Businesses receive client data from multiple digital channels including mobile apps, search engines, emails, messaging and digital media. All this data, arriving from multiple channels, results in a huge repository of business data. When used wisely, this data can prove to be an asset for an organization, otherwise a burdensome mass.
What is Data Cleansing?
Data cleansing has emerged as a vital technique of data improvement in recent times. It is a data preparation activity where large volumes of data is sanitized using data cleansing tools and methodologies. The data cleansing process generally includes formatting, classification, merging & sorting, correction, insertion, modification, and replacement, of data. The aim and objective of data cleansing is to ensure that data is free from any kind of errors, omissions, duplicate and irrelevant information, inconsistencies, and incompletions. Data cleansing is considered a prerequisite for the process of data analysis.
Benefits Offered By Data Cleansing To Modern Businesses:
- It strengthens customer acquisition efforts. Data cleansing ensures the accuracy of data that results in streamlined marketing efforts, better customer engagement and successful campaigns.
- It facilitates effective decision making. Data cleansing, when performed correctly, improves the quality of data. High-quality data results in effective analysis, which further leads to effective decision making.
- It streamlines business processes. Data cleansing, combined with effective data analysis, helps in identifying the gaps in various business processes and streamlines business processes.

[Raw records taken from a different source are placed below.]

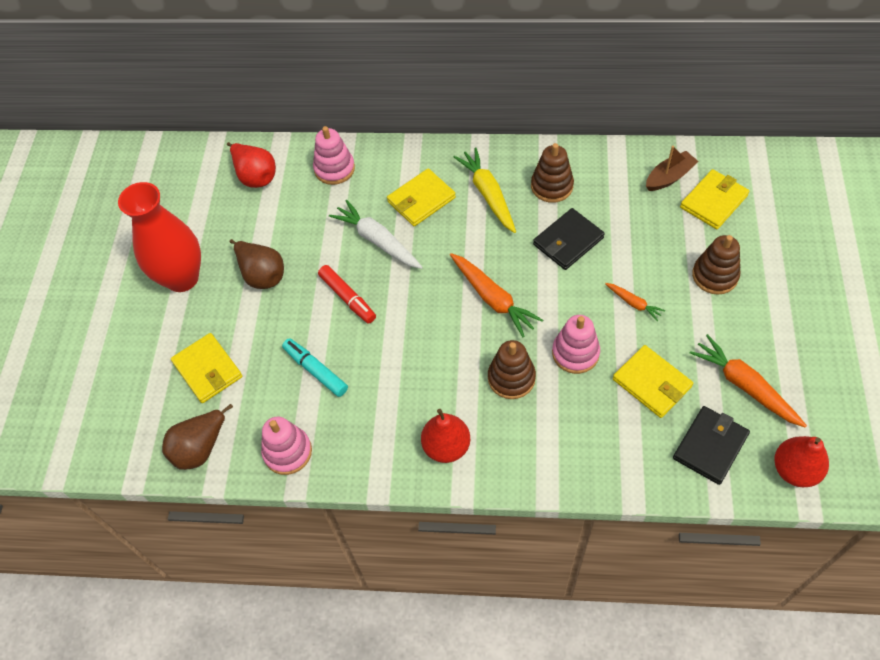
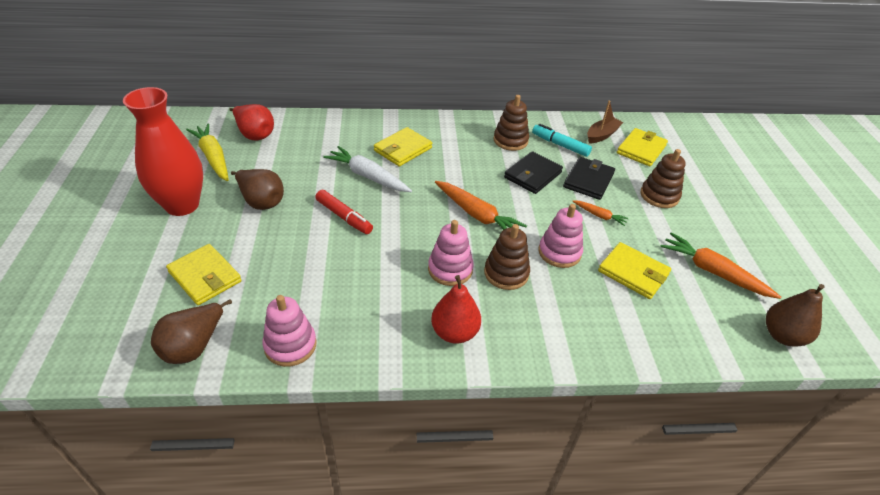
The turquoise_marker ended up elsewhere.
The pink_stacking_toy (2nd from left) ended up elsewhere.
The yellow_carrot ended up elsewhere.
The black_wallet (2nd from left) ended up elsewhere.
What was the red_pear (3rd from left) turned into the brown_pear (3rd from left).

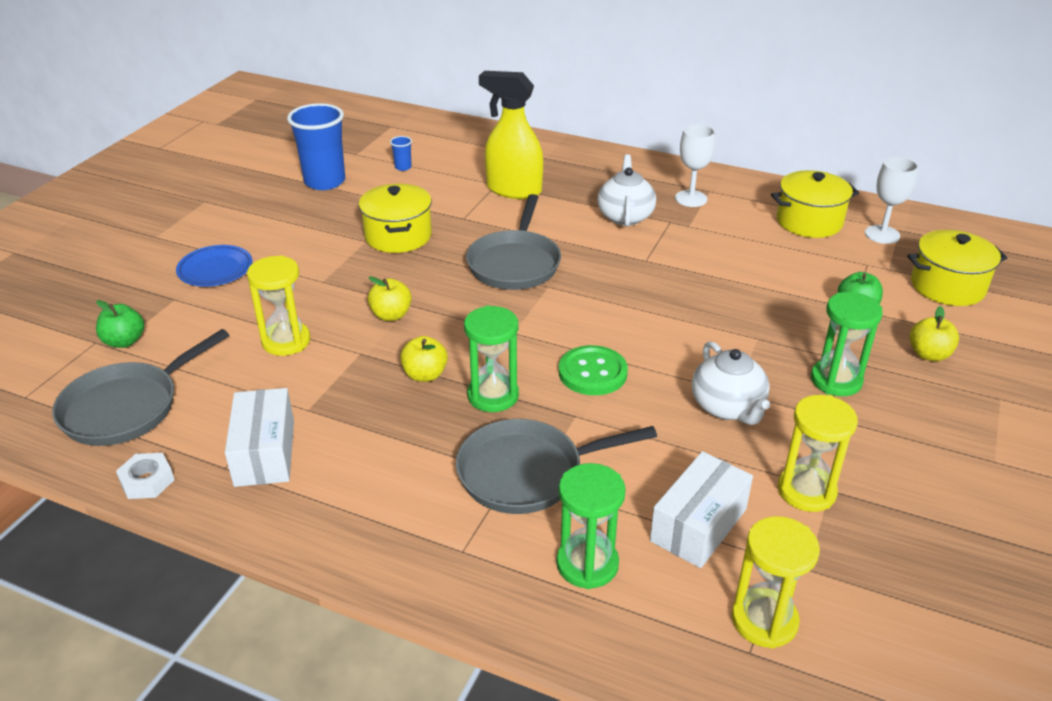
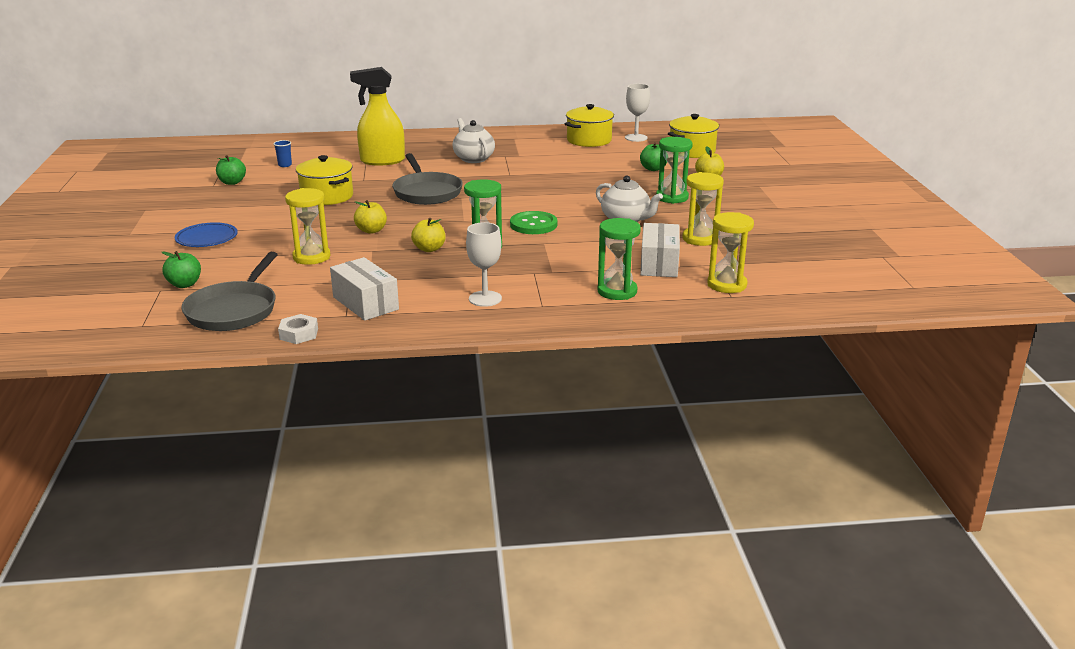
The second view lost the grey_pan (3rd from left).
The white_goblet (1st from left) ended up elsewhere.
Where the blue_cup (1st from left) stood, the green_apple (2nd from left) came to stand.

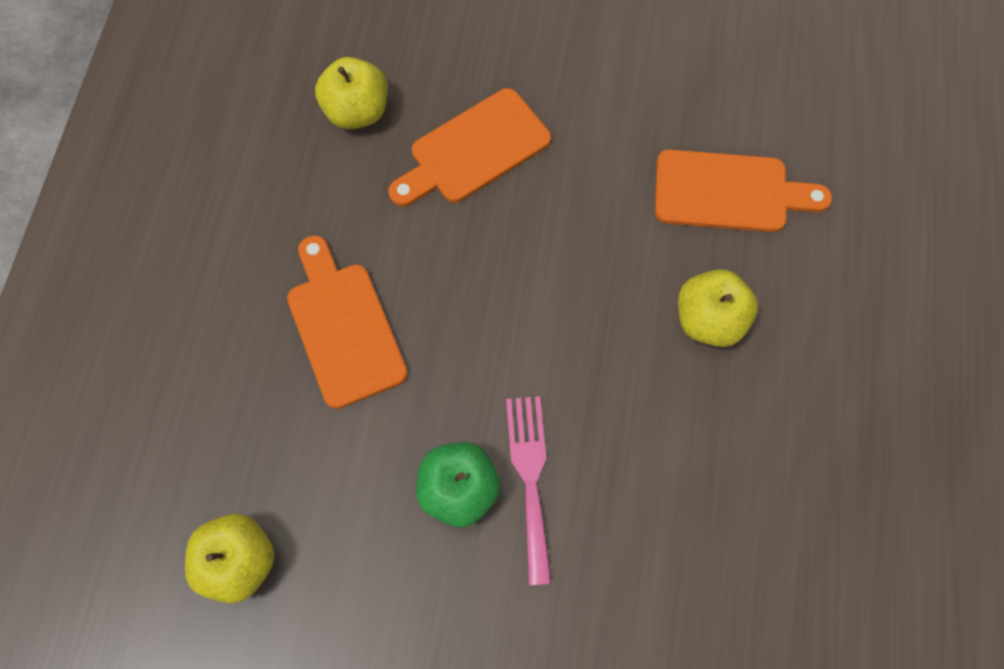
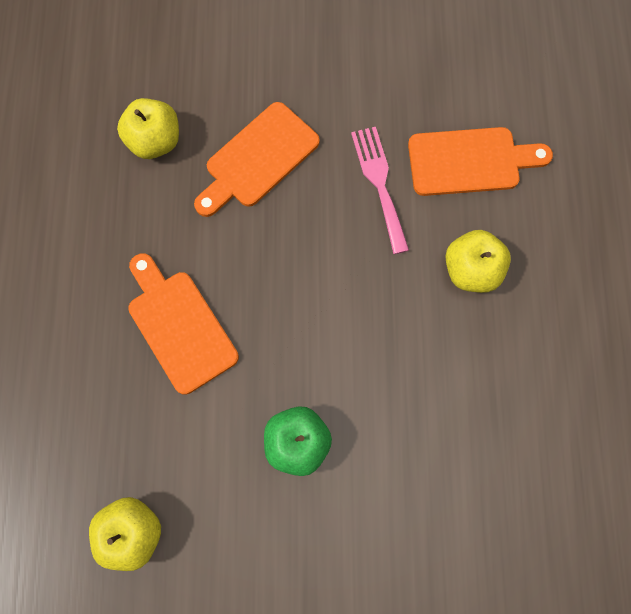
The pink_fork ended up elsewhere.

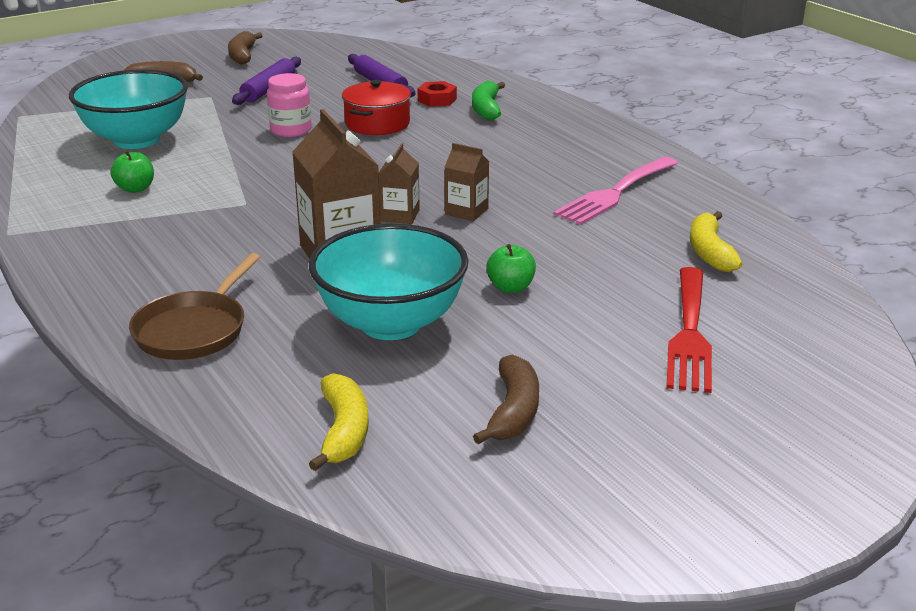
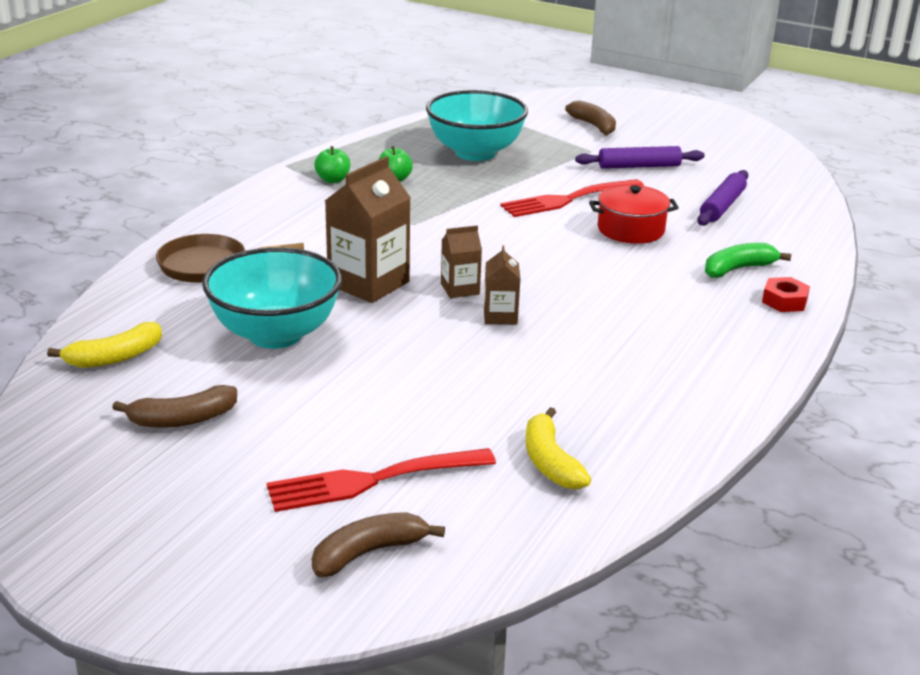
The second view lost the pink_fork.
The brown_banana (2nd from left) ended up elsewhere.
The red_nut ended up elsewhere.
The green_apple (2nd from left in the first image) ended up elsewhere.
Where the pink_jar stood, the red_fork (2nd from left) came to stand.
The yellow_banana (2nd from left) ended up facing another way, 75 degrees counterclockwise from before.

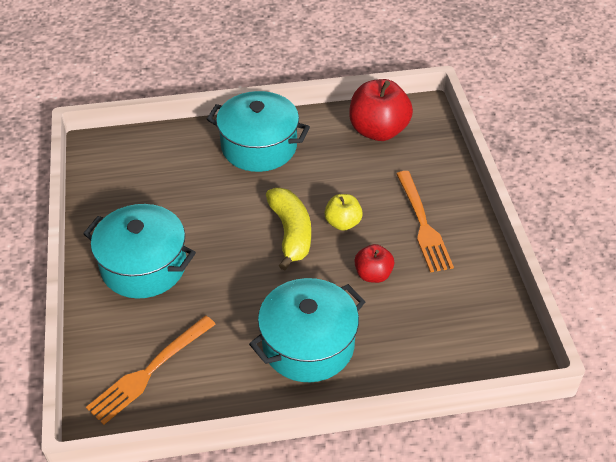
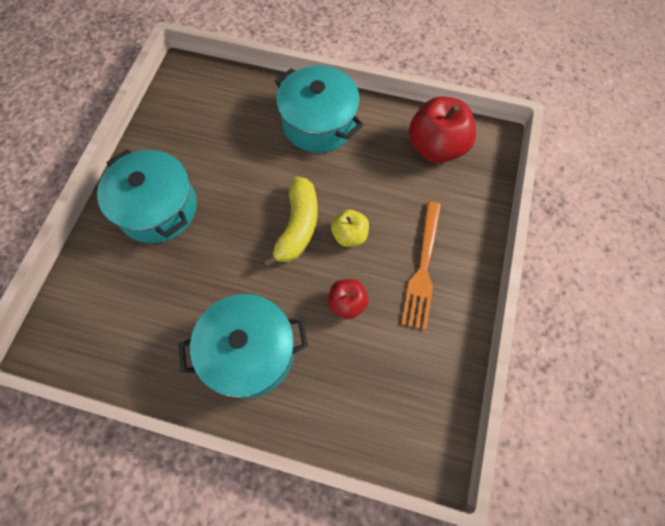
The second view lost the orange_fork (1st from left).

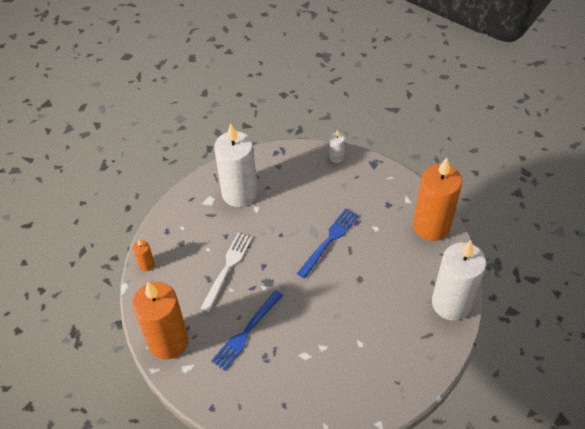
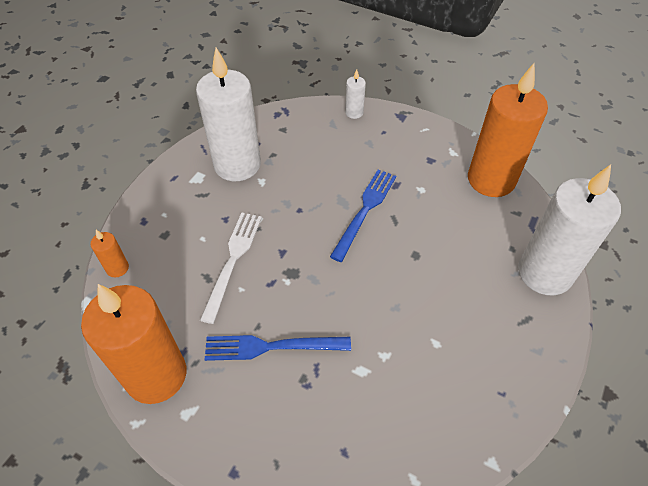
The blue_fork (1st from left) ended up facing another way, 60 degrees clockwise from before.

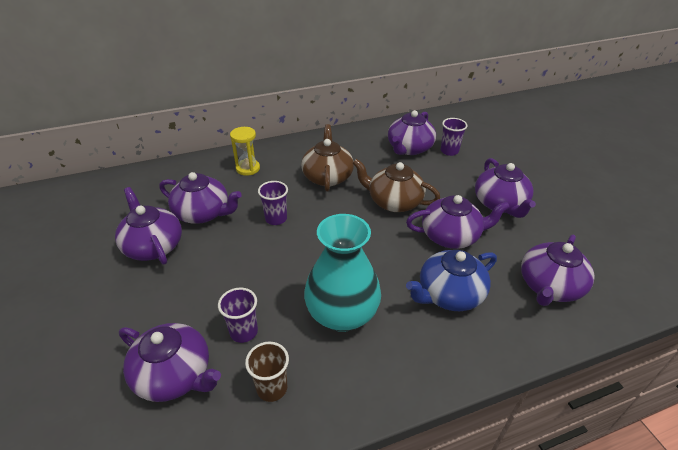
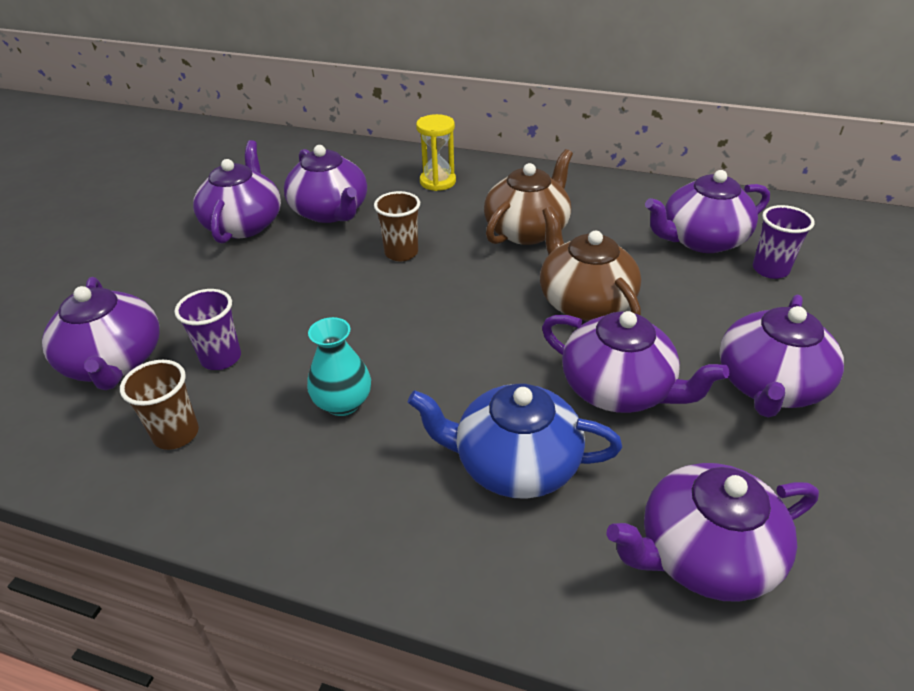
What was the purple_cup (2nd from left) turned into the brown_cup (2nd from left).
The size of the turquoise_vase changed by a factor of 0.53.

- It boosts staff productivity. By virtue of data cleansing, your sales and marketing team will have quality client data at their disposal. This naturally boosts their efforts and results in high productivity.
- It helps in increasing the revenue. Data cleansing prevents wasteful expenditure on managing duplicate or irrelevant data. It also increases revenue by improving your business’s response rate.
Key Steps in Data Cleansing Process
There are four key steps involved in the data cleansing process. They are:
- Remove unwanted data – In any given data set, unwanted data or information is a group of entries that are either duplicate or irrelevant. Duplicate information, and irrelevant information includes the entries that are out of context in a particular data set.
- Fix structural errors – Structural errors include inconsistent capitalization, typos, mislabeled classes, and other associated mistakes in data. These errors need to be fixed before moving ahead.
- Filter the data of unwanted outliers – It is important to note that not all outliers are unwanted, but some are for sure. Your task is to identify legitimate outliers and get rid of them.
- Deal with missing data – You need to find the missing blocks to complete a picture. Same is the case here. You can’t ignore missing information because this may adversely affect the end result of your analysis. Moreover, most analytics algorithms don’t accept data sets with missing values.
Final Words
Data cleansing is a vital business process and a precondition for effective data analysis. The quality of your business data determines the effectiveness of the results found in data analysis. Proper data cleaning can make or break your project. It is wise to take the services of a reliable data cleansing services provider, especially B2B data cleansing services, to obtain business advantage from the client data available with you. The money you invest in obtaining data cleansing solutions is an investment and not expenditure, as it yields good returns multiple times.